D’Artin l’interrompit sèchement :

— Ce n’est point là ce que je veux.

Arrêtant une exclamation sur les lèvres de l’usurier.

— Il me faut un homme honorable, ayant des attaches parmi les partisans de Napoléon, en ayant également parmi les royalistes ; un homme susceptible d’occuper un poste élevé, de vivre dans le voisinage de l’Usurpateur.

Chenalières se gratta la tête.

— Un homme enfin que vous teniez par l’argent.

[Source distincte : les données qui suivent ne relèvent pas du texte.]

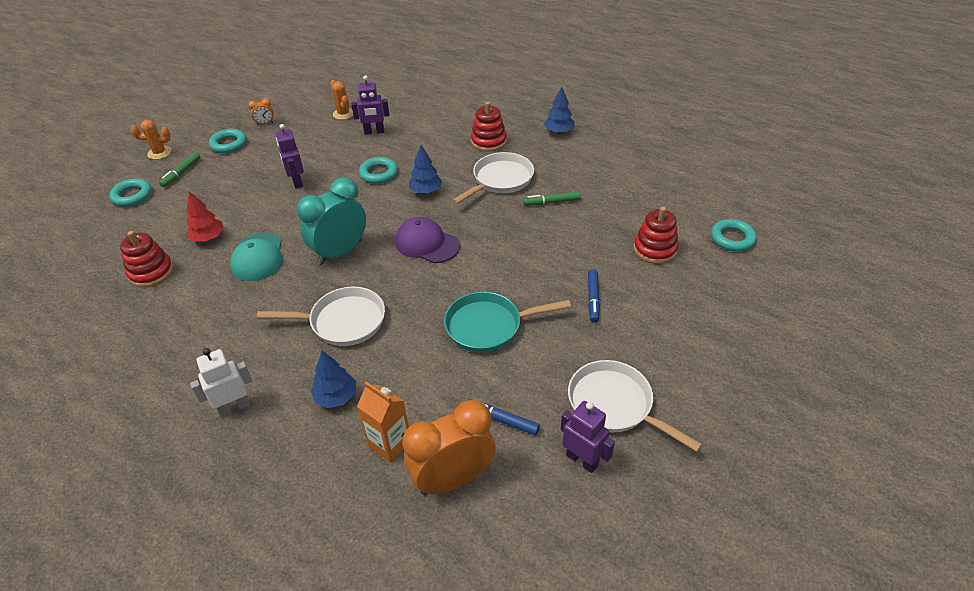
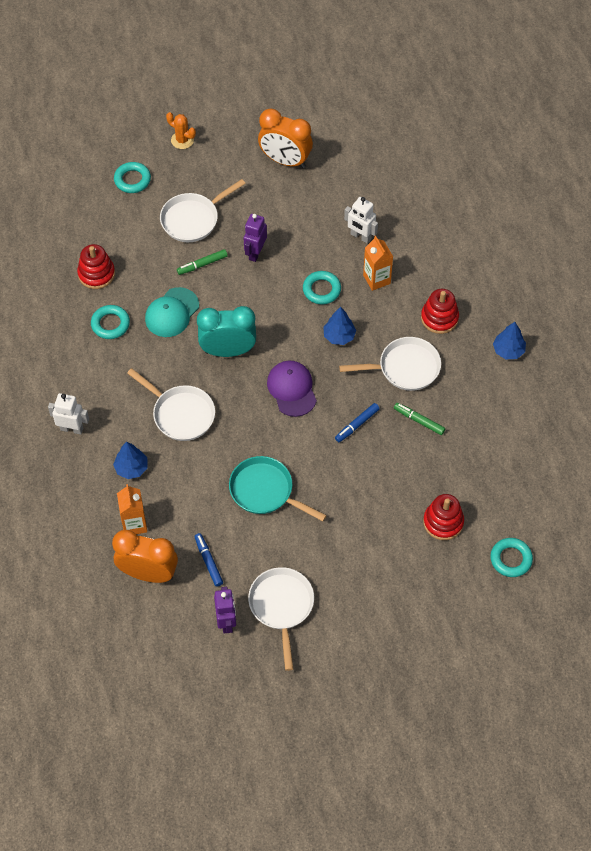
camera: 40 degrees right, 15 degrees up
(182, 173) = (182, 178): green marker -> green marker (202, 264)
(208, 238) = (153, 267): red tree -> none
(217, 191) = (193, 219): none -> white pan
(229, 144) = (239, 167): turquoise ring -> turquoise ring (110, 324)
(265, 123) = (285, 160): orange clock -> orange clock, size x2.39
(343, 114) = (356, 194): orange cactus -> none
(374, 132) = (360, 236): purple robot -> white robot
(415, 146) = (376, 279): none -> orange carton
(593, 298) = (353, 525): blue marker -> blue marker (357, 424)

Un silence suivit. Avec un peu d’impatience, le comte reprit :

— Vous ne voyez pas ? Est-ce que le comte de Bourmont n’est plus au nombre de vos débiteurs[1] ?

À ce nom l’homme d’affaires sursauta :

— Le comte de Bourmont ?

— Vous doit-il encore ?…

— Oui, mais…

— Cela suffit, s’écria d’Artin coupant la phrase de son interlocuteur. Il a servi brillamment dans les troupes impériales ; il a des parents, des amis parmi les Vendéens, et il a un compte chez vous ; c’est au mieux. Dès demain, poursuivez-le à boulets rouges, réduisez-le à demander du service dans l’armée que l’ogre de Corse sera forcé de lever.

— S’il préférait partir pour la Vendée.

— Ceci n’est point à craindre. Au moment où la France va de nouveau avoir à lutter contre l’Europe, Bourmont considérerait comme une trahison de combattre contre elle.

  1. Fiches comptables du sieur Chenalières, contentieux-conseil. Ces papiers furent saisis en 1822 par la police. Mais un fonctionnaire, épris de dossiers secrets, les déroba et nous les conserva ainsi. — Il semble ressortir de ces papiers que M. de Bourmont s’était endetté de fortes sommes, afin de venir en aide aux officiers en demi-solde, dont la détresse était grande.